In this case the command will be as shown next:

g++ min_numbers.cpp -o min_numbers

Here the name of the CPP file we are compiling is min_numbers.cpp and the name of the output executable is min_numbers. The name of the output file can be anything you like. if you do not specify an output filename then by default Linux names the binary executable as a.out. So, if you compile it with the following command then you will have an a.out file in the same directory:

$ g++ min_numbers.cpp -o min_numbers
$ ./a.out

The extension of the output file really doesn’t matter. Name it as you like, either keep or skip the extension if you want; Linux doesn’t care. To run the program, type the following command in the Linux console and press the Enter button:

./min_numbers

Output:

Min of 100 and 200 is 100
Min of 4.5 and 2.3 is 2.3

Exaplanation

You will notice that we have just added a new line in the second program and passed two double to the std::min() function. From the output, it is evident that the STL function std::min() can work both with integers and doubles. std::min() is a template function in the STL library. The header file we have to include is algorithm. As the library function std::min() is data type agnostic and can operate on any kind of data, it is a generic function. The internal C++ mechanism which makes it possible to write generic functions is the template.

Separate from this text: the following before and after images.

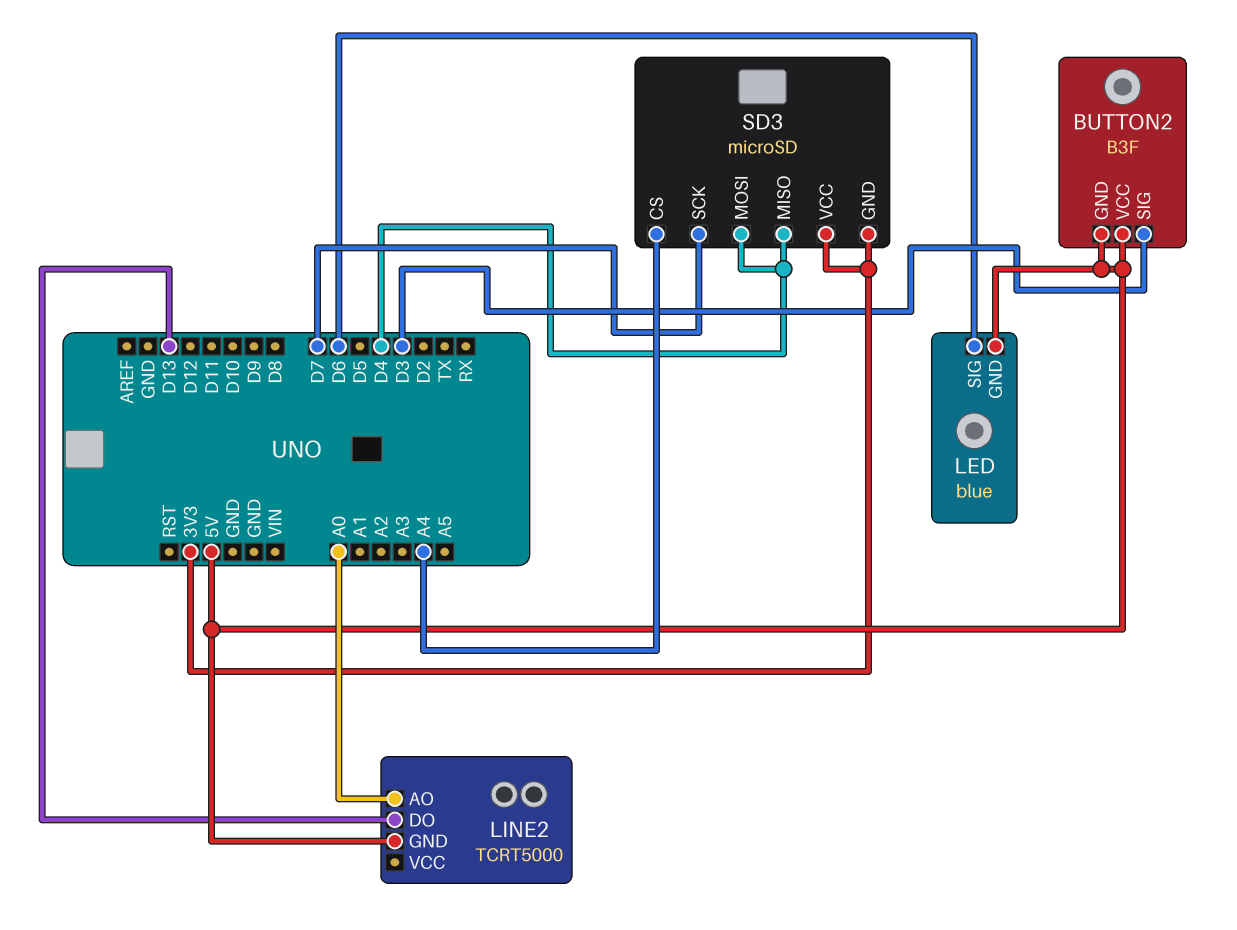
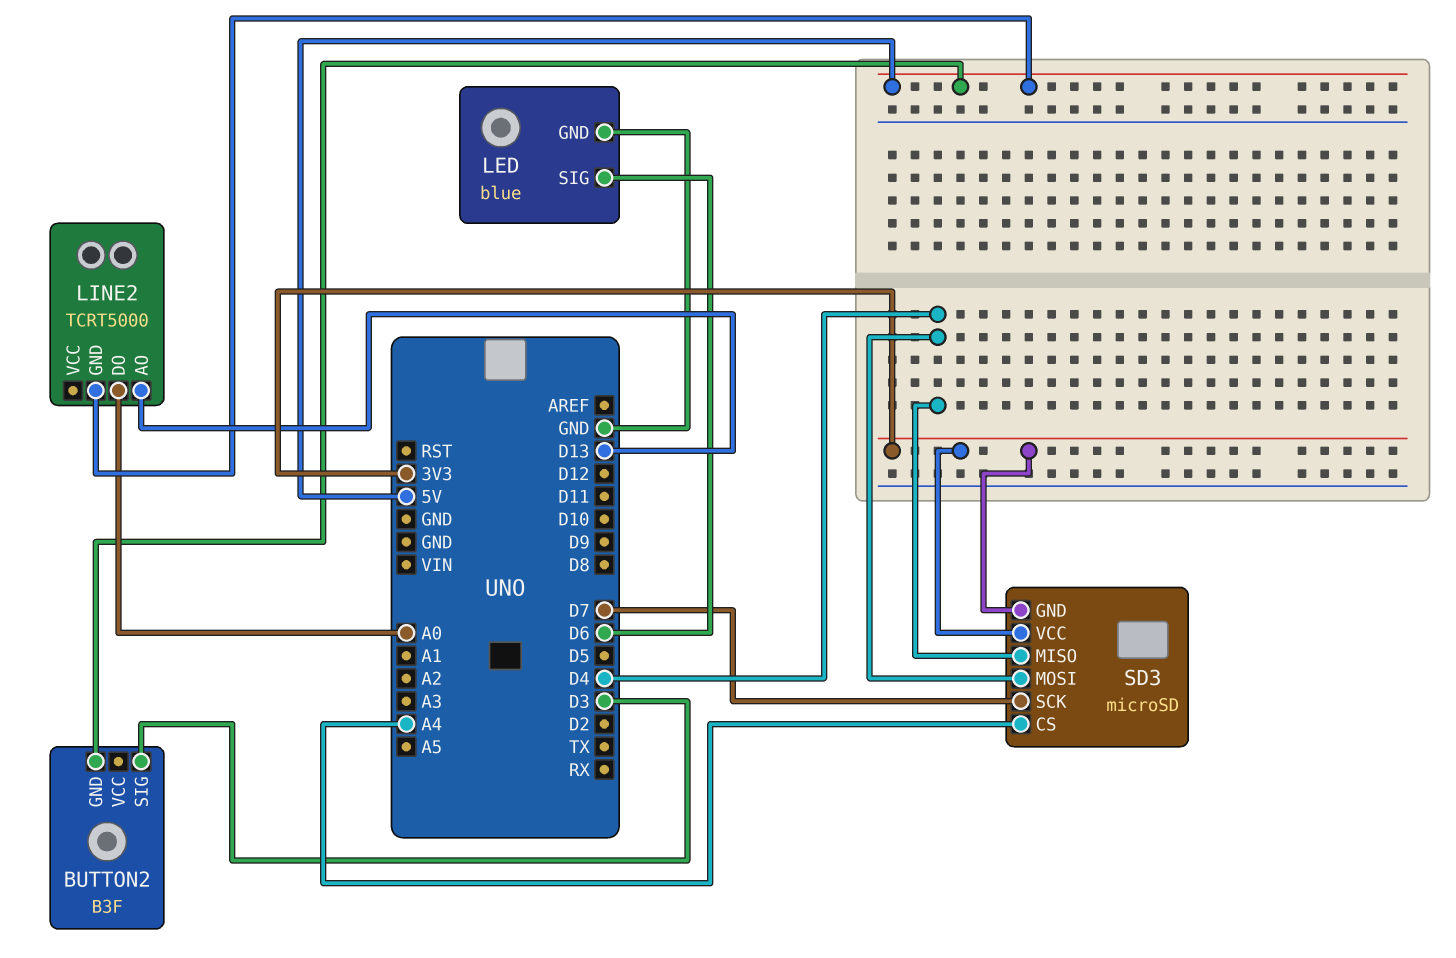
BUTTON2 pin VCC: 5V -> none
LED pin GND: 5V -> GND
LINE2 pin AO: A0 -> D13
LINE2 pin DO: D13 -> A0

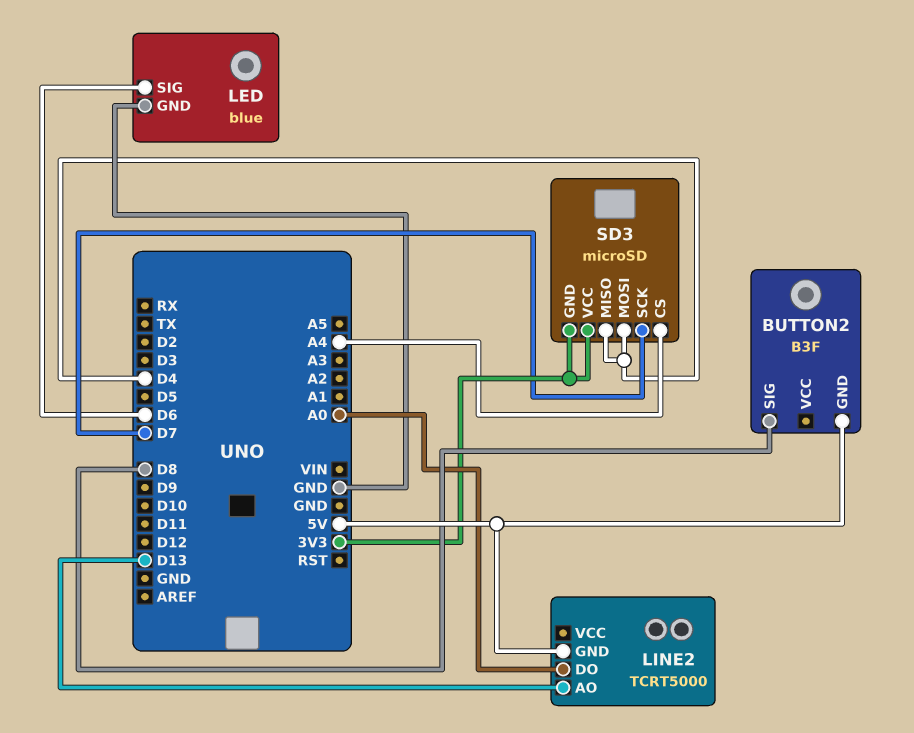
BUTTON2 pin SIG: D3 -> D8

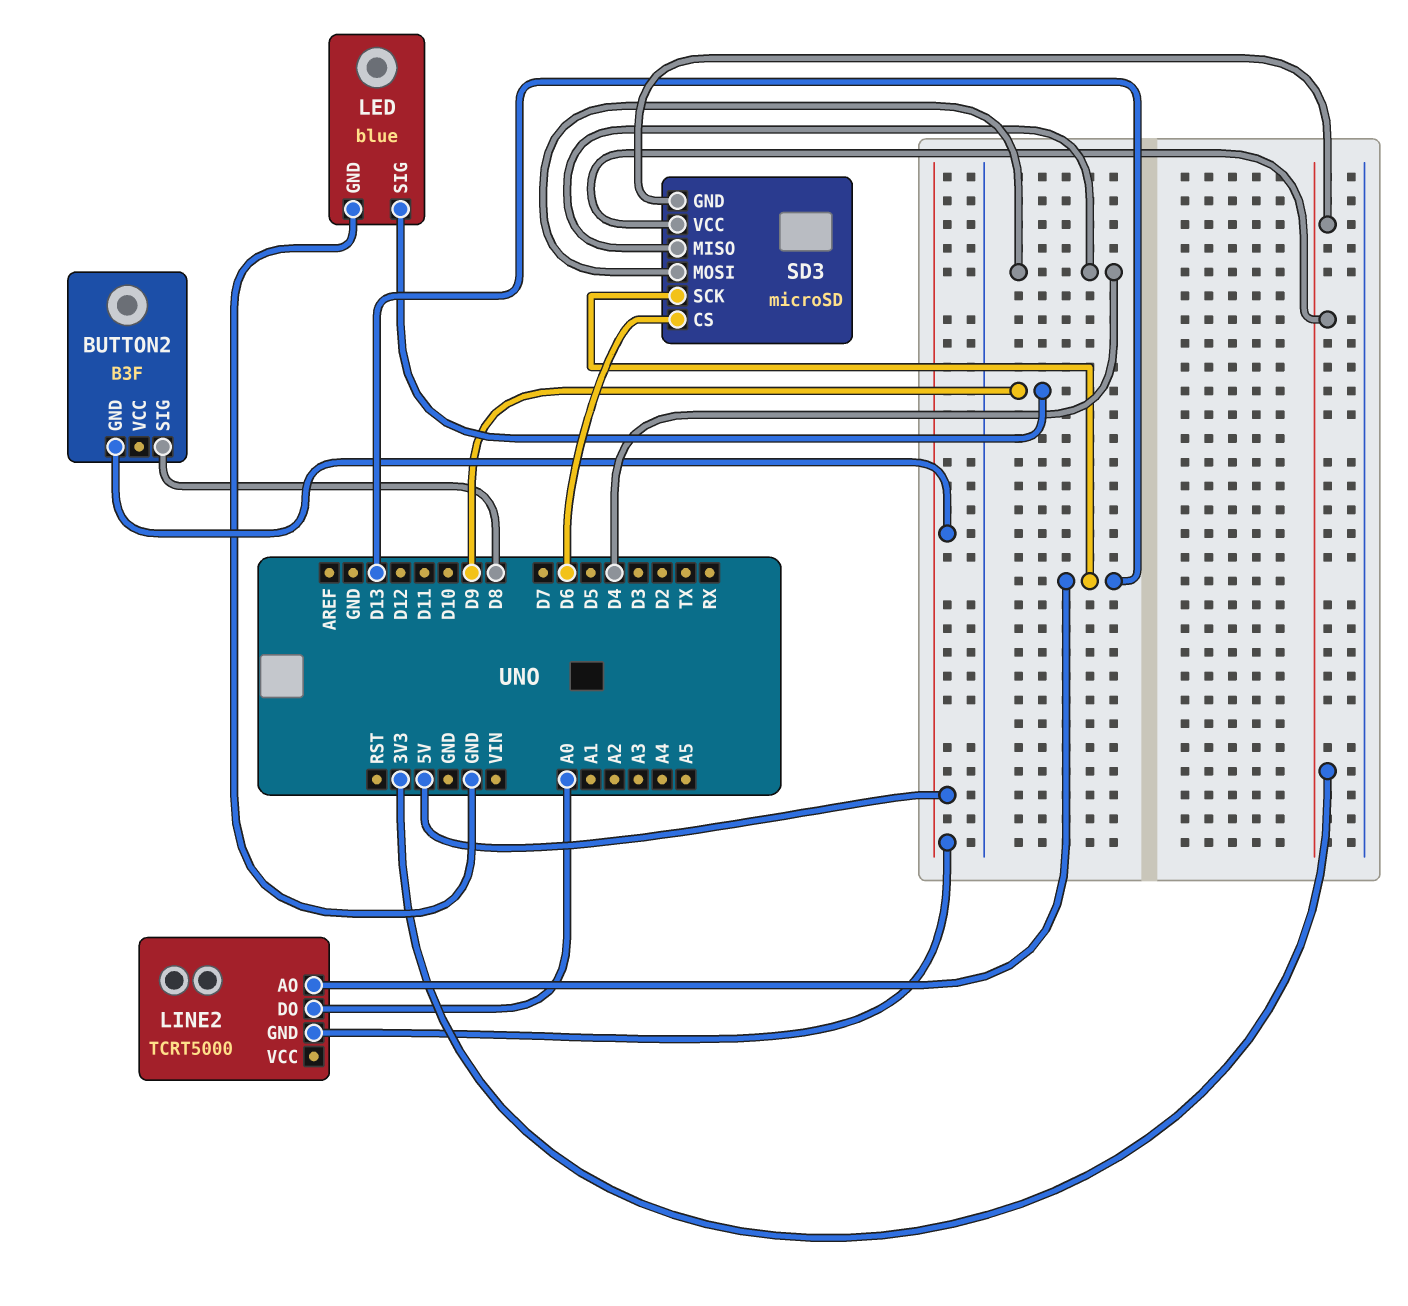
LED pin SIG: D6 -> D9
SD3 pin CS: A4 -> D6
SD3 pin SCK: D7 -> D13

Looking at a sample template

Just so that you have a flavor of the templates, let’s convert our min() function into a template function and see how it looks. A possible implementation of the min() function using the template is as follows:

template<typename T>
T min(T x, T y)
{
    return x > y ? y : x;
}

Please ignore the template function’s implementation details at this point, as we will discuss all of these in the coming chapters. The above single implementation of the min() function would work for int, double, and char type data. So at the very least, you have saved repeating the same source code two more times. The point here is to give you an idea of how templates can help reduce code redundancy.

Why is that important?

So, by now, you may have got a bit of an idea how by using the C++ template library (STL) can help reduce redundancy in the source code. In any project, the maintainability of source code is a significant issue. The challenge is not only to write the code but also to maintain it for years to come. The readability of the code significantly contributes to source code maintenance.

Templates can immensely improve readability by reducing redundant code. Source code goes through a long life cycle. Some may have written the source code in the first place, whereas someone else may later maintain the source code. The programmer(s) who writes the source code are not always the ones who debug it. Readability refers to how easy it is for someone other than the person who wrote the code to understand the code by reading it. Templates offer generic and hence compact code, consequently better readability.

Less redundant code means smaller code size. More lines of code also mean the possibility of more bugs. Templates help in writing bug-free code, bugs that creep in due to humanly mistakes. The compiler can automatically generate different versions of classes and functions using different data types using the template’s definition. Hence, the chances of accidental errors are less, and thus using templates would mean more reliable, clean, and maintainable source code. As we progress through the chapters, we will see templates offer much more than just code readability and maintainability. But these are great incentives to start with.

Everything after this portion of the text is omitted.